To maximize the value of investigations and the information obtained, it is desirable for analysts in the food industry to be able to characterize as many components and aspects of a food sample as possible in a timely manner. This is where a foodomics approach comes in.
What is foodomics?
The term “Foodomics” was coined in 2009 and refers to the study of food and nutrition through the application and integration of -omics technologies, encompassing analytical chemistry, biological techniques and data analysis and interrogation. The key areas where foodomics offers the greatest insights are in food safety, traceability, quality and authenticity, and in establishing links between food and health. Foodomics studies aim to improve consumer's well-being, health, and knowledge.
But to achieve this, powerful analytical tools are needed. Key requirements are the ability to cope with a high throughput of samples, increased resolving power and the capacity to separate lots of compounds. Two-dimensional liquid chromatography (2DLC) is one such tool.
2DLC as a tool for food analysis
In recent years, the price, availability and usability of 2DLC have improved greatly. Used in partnership with mass spectrometry (MS), these advances are boosting the capabilities of two of the three primary omics disciplines, metabolomics and proteomics.
With one-dimensional liquid chromatography (1DLC), complex samples may result in un-resolvable overlapping peaks. Additionally, compounds that coelute in 1DLC cannot be differentiated, offering only limited information on affected samples.
In 2DLC, the first dimension offers conventional separation. The eluant from the first separation is then applied to a second-dimension column with separation selectivity significantly different to the first column. Consequently, 2DLC improves the ability to resolve closely related peaks greatly. Compounds that coelute in the first dimension can also be separated out in the second dimension. The peak capacity (the number of peaks that can be fitted into a chromatogram between the dead point and the “last peak”, each peak being separated from the neighboring peak by at least 4s), the most common metric of separation power, of 2DLC is therefore superior to 1DLC.
2DLC for known unknowns and unknown unknowns
The workflow for 2DLC offers a degree of flexibility. Whilst it may be desirable to retain all eluent from the first separation to apply to the second separation – useful if looking to identify unknowns, this comprehensive analysis is not always necessary. In targeted studies, a subset of fractions from the first separation only may be applied to the second separation, a technique known as “heart-cutting”. The passage of eluant from the first separation to the second separation may be varied too, either manually transferring fractions, having an automatic transition or pausing the first column while the second separation takes place (off-line, on-line and stop-flow protocols respectively).

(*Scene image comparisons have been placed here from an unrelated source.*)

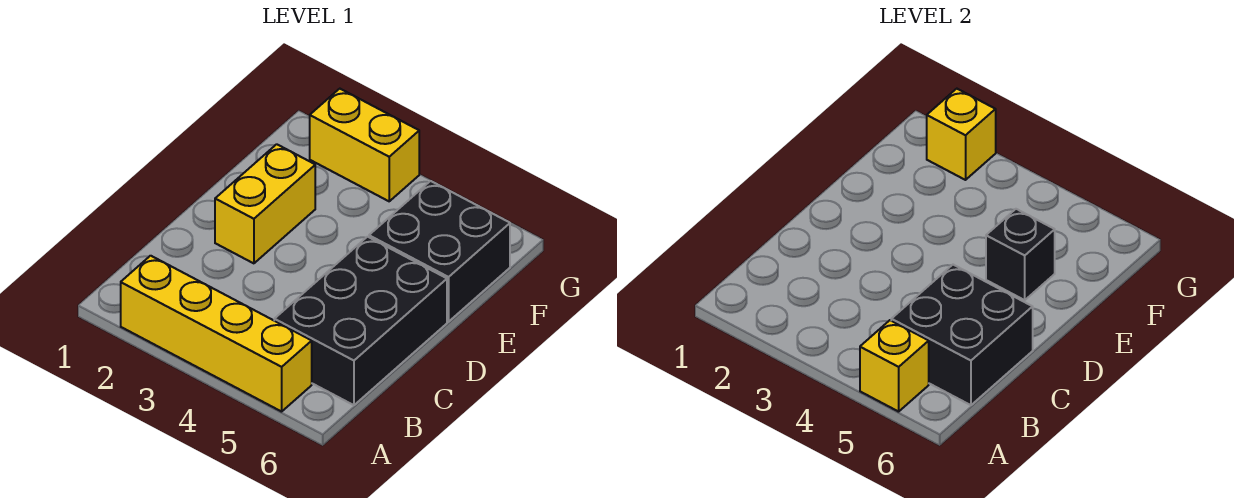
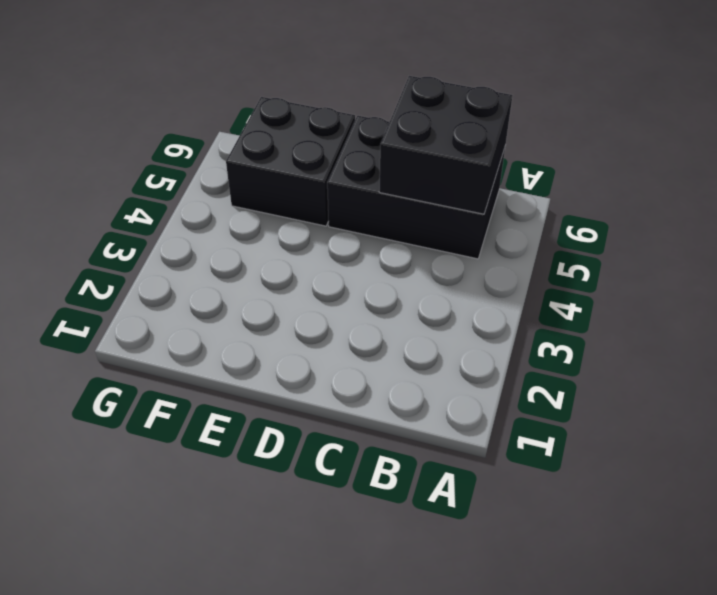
none -> yellow brick A2:A5 level 1
none -> yellow brick D2:E2 level 1

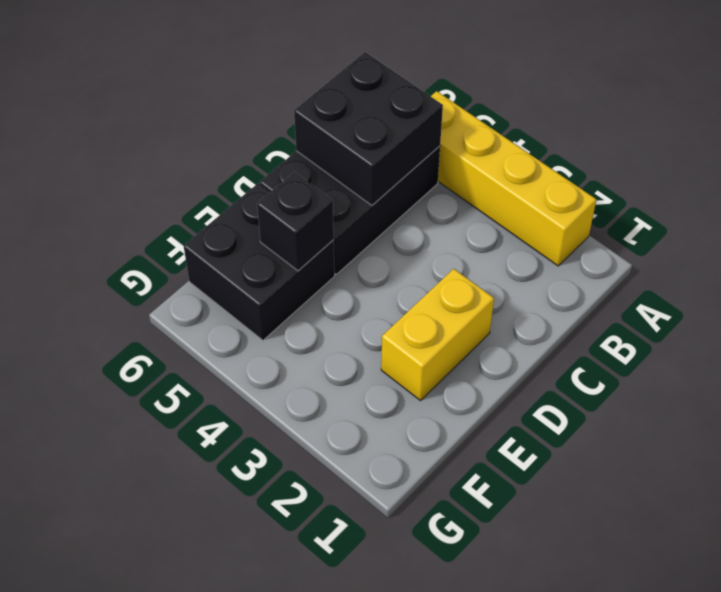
none -> yellow brick G2:G3 level 1
none -> yellow brick A5 level 2

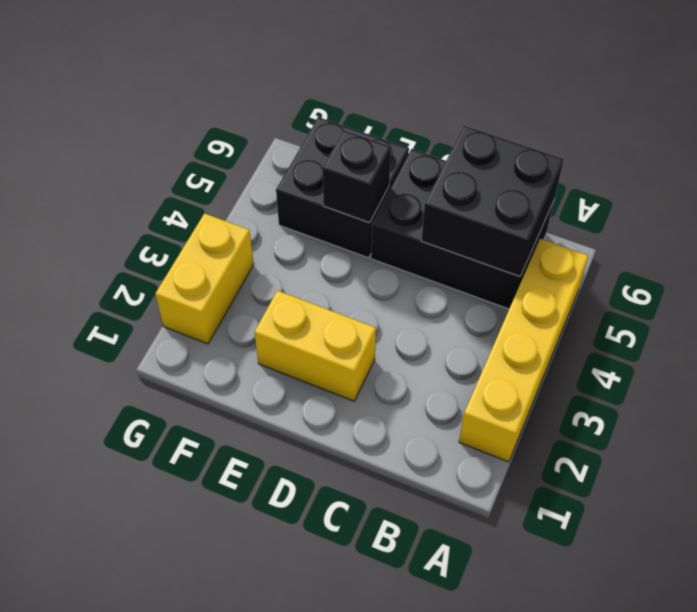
none -> yellow brick A5 level 2
none -> yellow brick G2 level 2

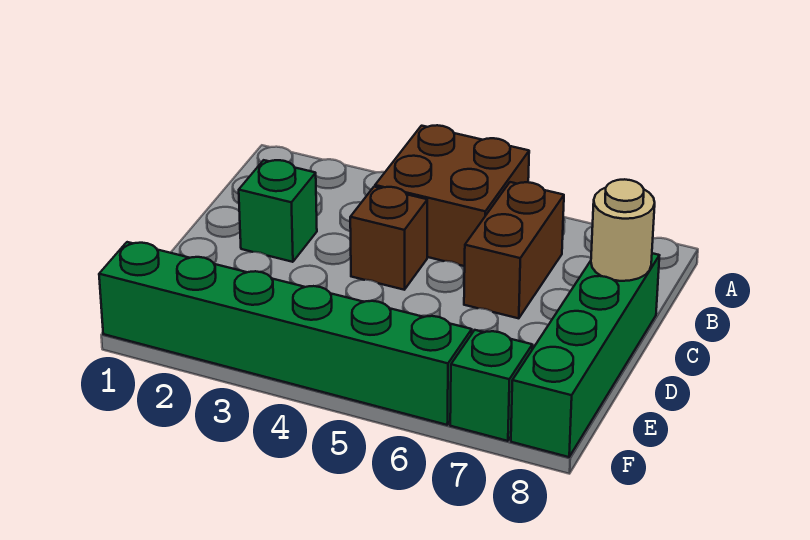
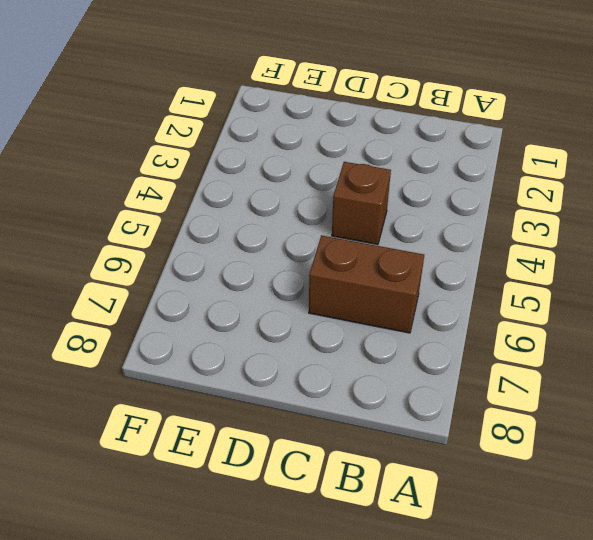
none -> brown brick A4:B5 level 1
none -> green brick C2 level 1

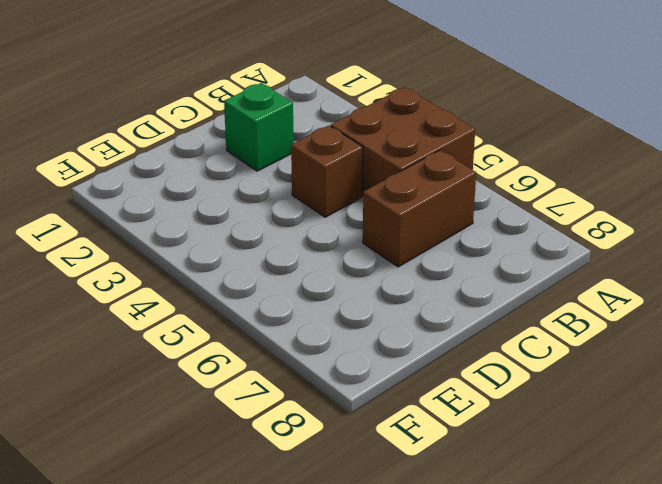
none -> green brick C8:F8 level 1
none -> green brick F1:F6 level 1

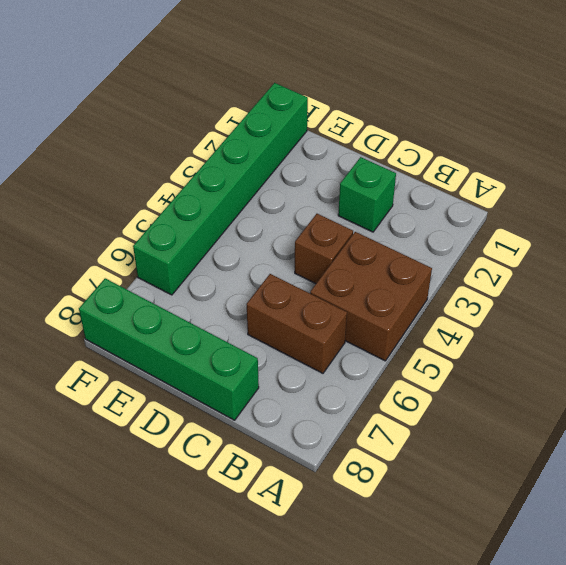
none -> green brick F7 level 1
none -> tan round brick C8 level 2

2DLC as the future of foodomics
In the context of food analysis, where sample complexity is a common barrier, analytical techniques that are capable of overcoming this hurdle are therefore a welcome addition to the foodomics toolbox. The application of 2DLC in food metabolomic and proteomic analyses are however, far from widespread currently, in large part due to issues with established workflows and data analysis. Consequently, there is still room for improvement for 2DLC to become an established mainstay in this field.